Subscribe to the Non-Human & AI Identity Journal

Software License Tracking

Software license tracking is the process of discovering, monitoring, and reclaiming software entitlements across an organisation. It combines inventory, usage analysis, and renewal control so teams can reduce waste, support compliance, and remove access that is no longer needed.

Expanded Definition

Software license tracking is the operational discipline of discovering what software is installed or entitled, confirming who or what uses it, and reconciling that usage against purchased rights. In practice, it sits at the intersection of inventory management, access governance, and renewal administration. For NHI and agentic AI environments, the term matters because software entitlements often include tooling used by service accounts, CI/CD runners, automation agents, and platform teams that can bypass normal user workflows.

The concept is broader than a spreadsheet of purchases.
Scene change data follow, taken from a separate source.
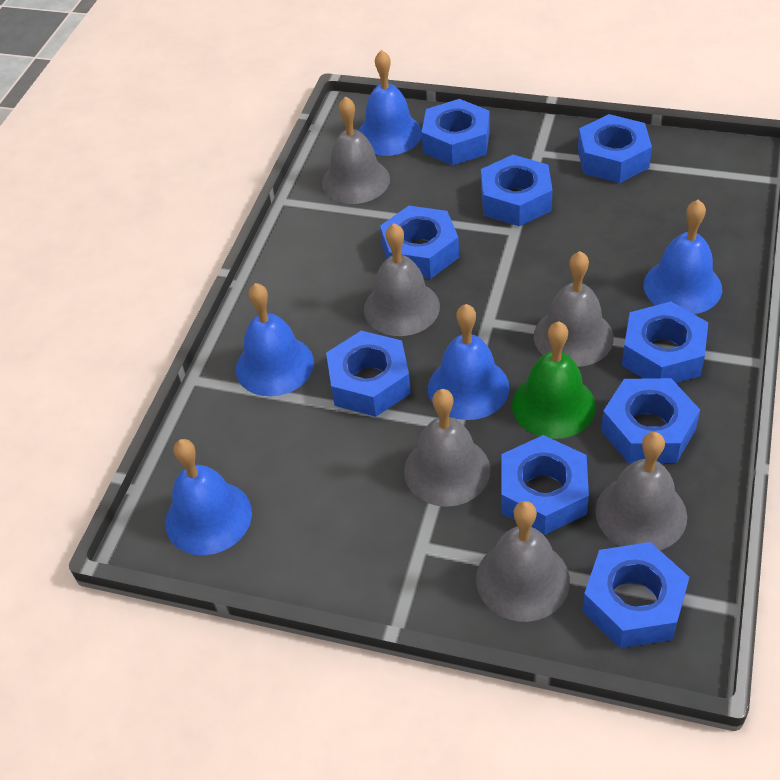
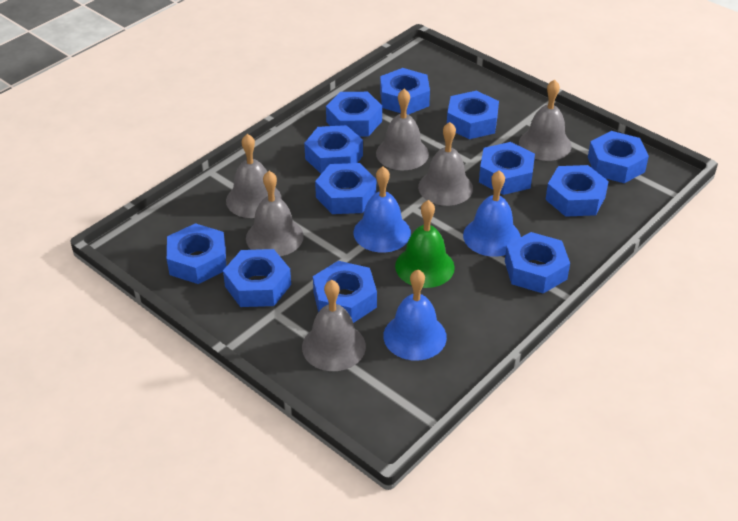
blue bell: 5 -> 3
blue nut: 9 -> 12

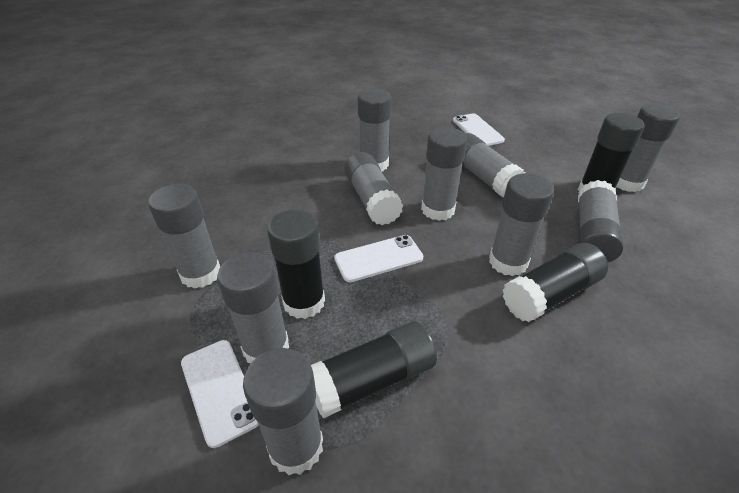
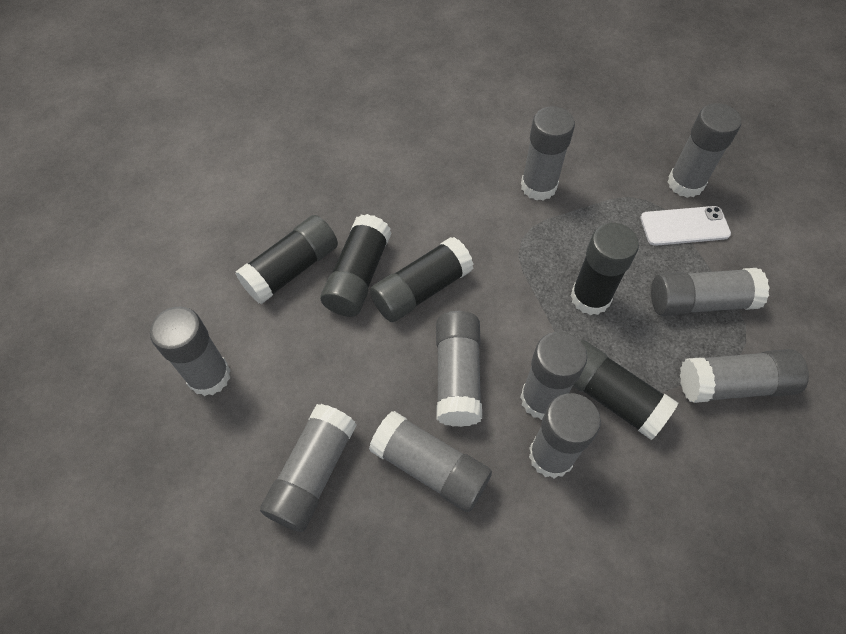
black glue stick: 4 -> 5
white phone: 3 -> 1

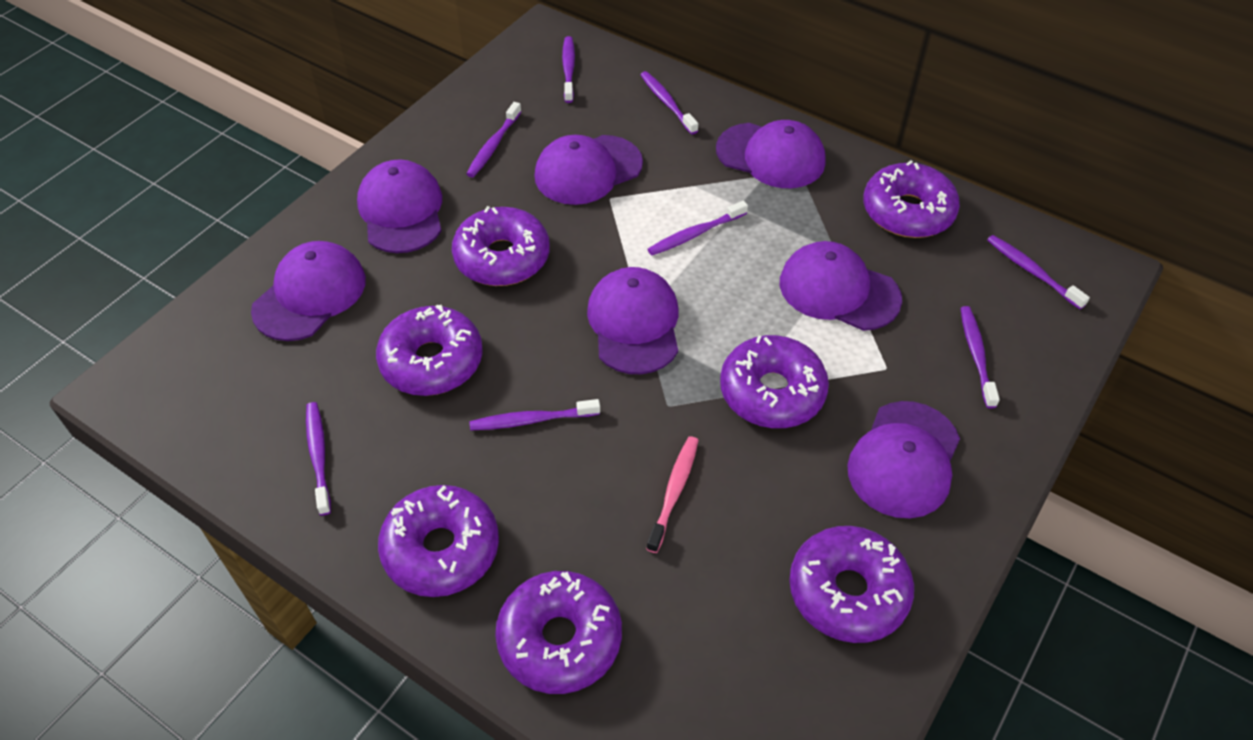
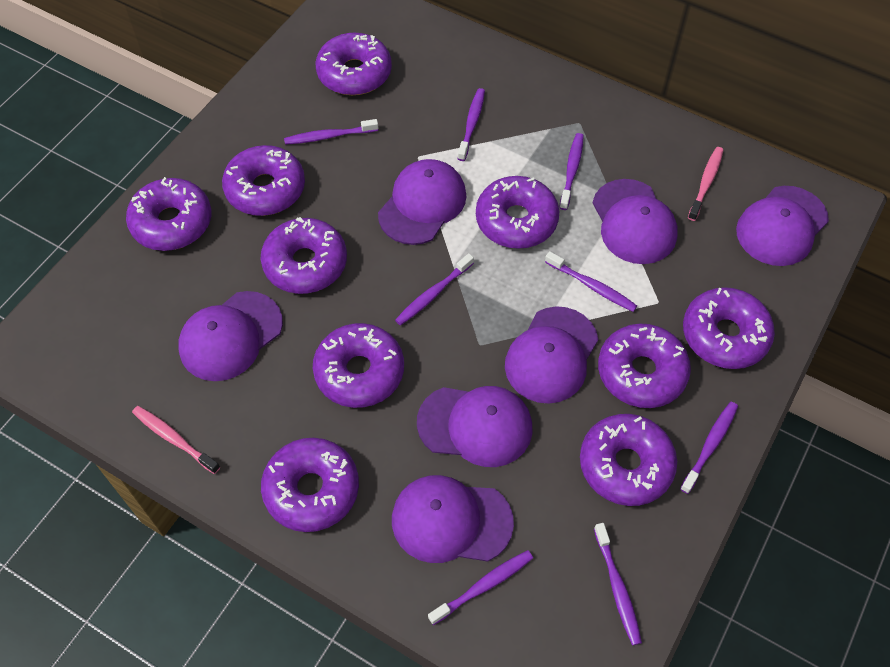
pink toothbrush: 1 -> 2
purple donut: 7 -> 10

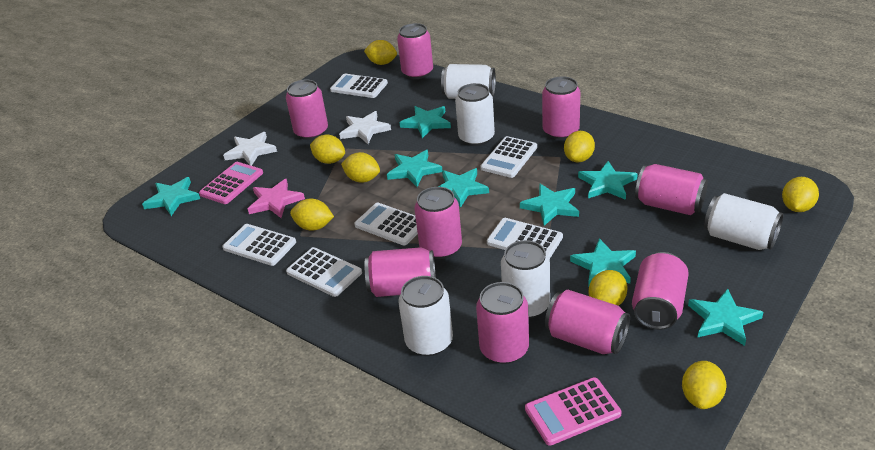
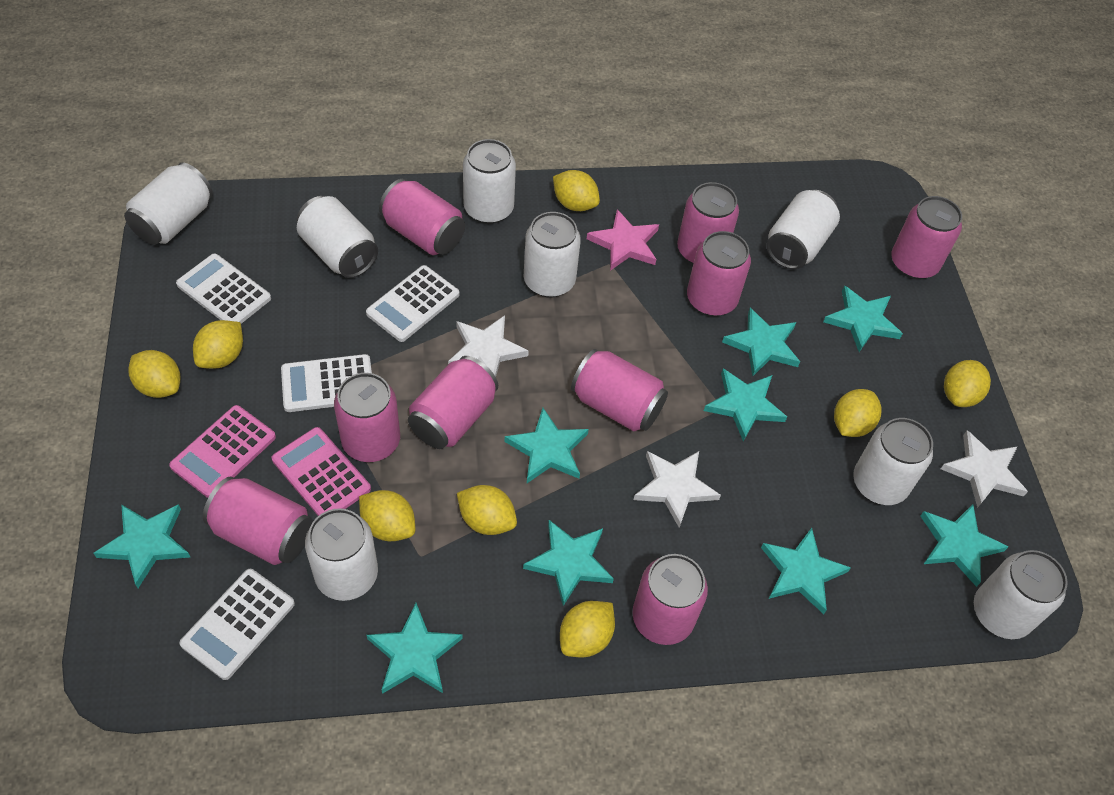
turquoise star: 8 -> 9
white calculator: 6 -> 4
white can: 5 -> 8
white star: 2 -> 3

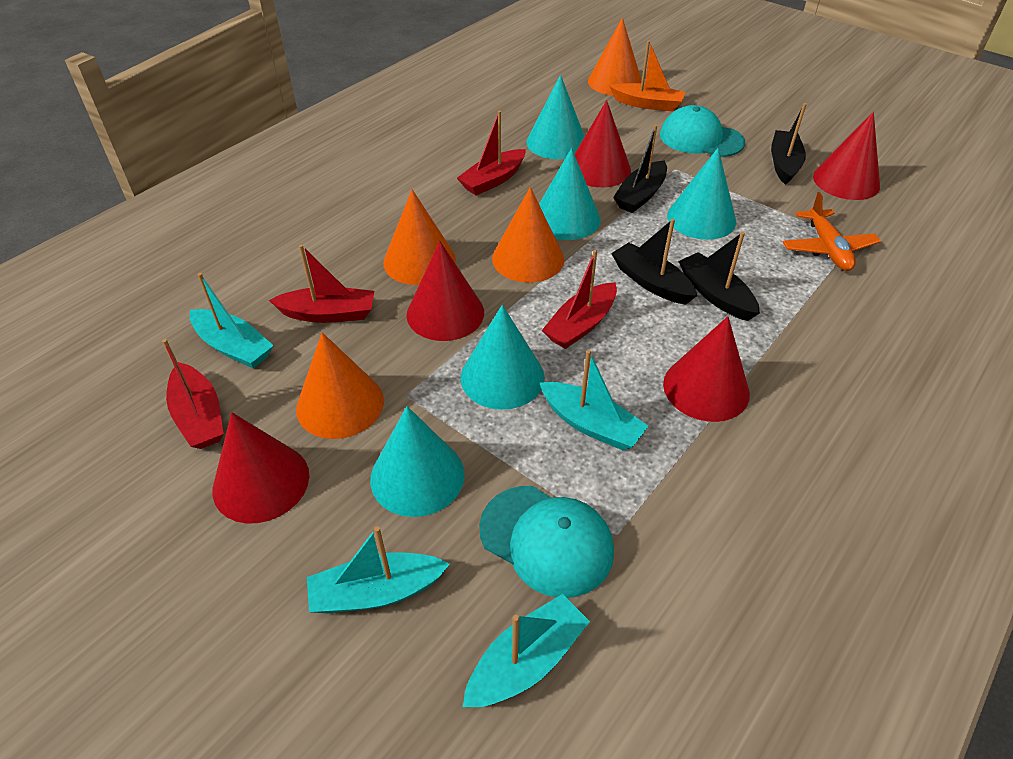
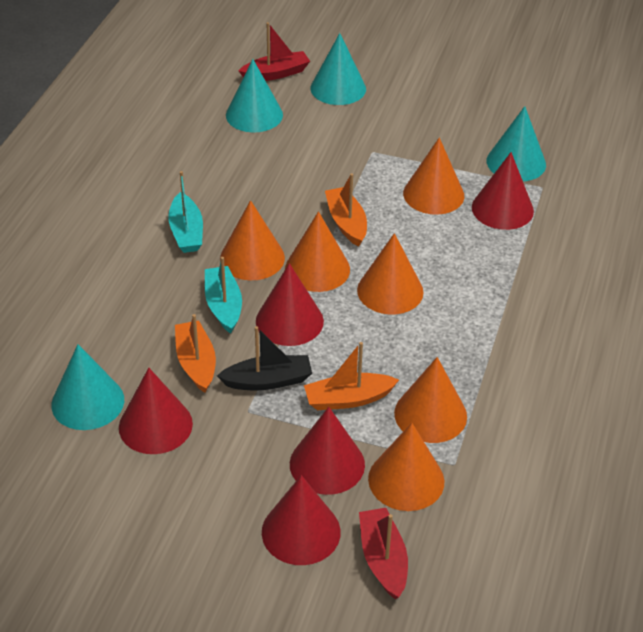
black boat: 4 -> 1
orange boat: 1 -> 3
orange cone: 4 -> 6
orange plane: 1 -> 0
red boat: 4 -> 2
turquoise boat: 4 -> 2
turquoise cap: 2 -> 0
turquoise cone: 5 -> 4

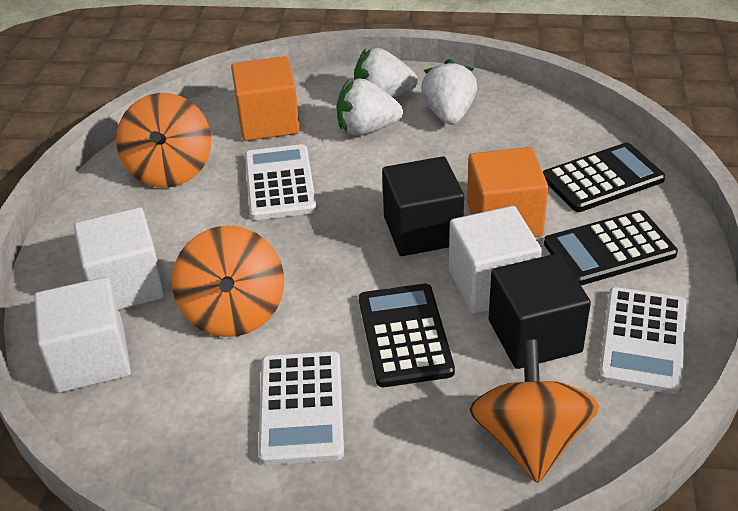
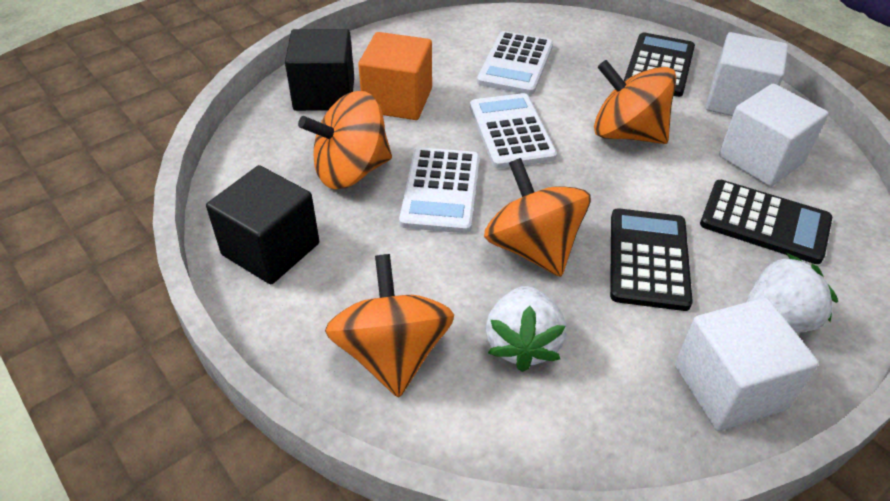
orange cube: 2 -> 1
orange spinning top: 3 -> 4
white strawberry: 3 -> 2

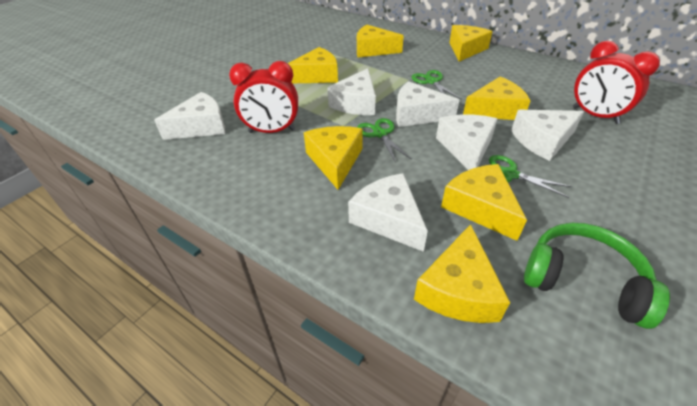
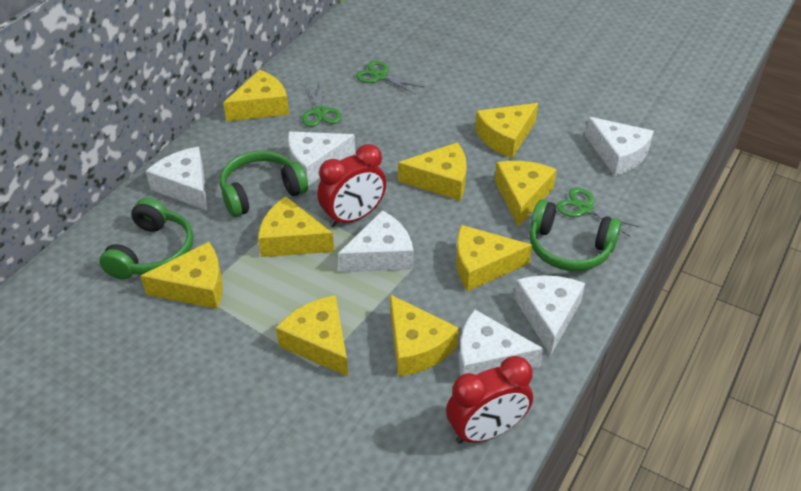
green headphones: 1 -> 3
yellow cheese: 7 -> 9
Mature tracking includes entitlement discovery, usage metering, reclaim workflows, and controls over renewal timing, vendor terms, and true-up risk. Definitions vary across vendors when software asset management is bundled with compliance reporting, but the core idea is consistent: organisations need evidence of what is actually deployed and used, not just what was procured. The NIST Cybersecurity Framework 2.0 treats asset visibility and governance as foundational to risk management, which aligns with license tracking as a control input rather than a finance-only exercise.

The most common misapplication is treating license tracking as an annual procurement cleanup, which occurs when usage data is not continuously reconciled with active installs and identity-based access.

Examples and Use Cases

Implementing software license tracking rigorously often introduces administrative overhead and data-quality dependency, requiring organisations to weigh cost savings against the effort of maintaining trustworthy telemetry. That tradeoff is especially visible when software is consumed by both humans and non-human identities, because entitlement ownership can be unclear.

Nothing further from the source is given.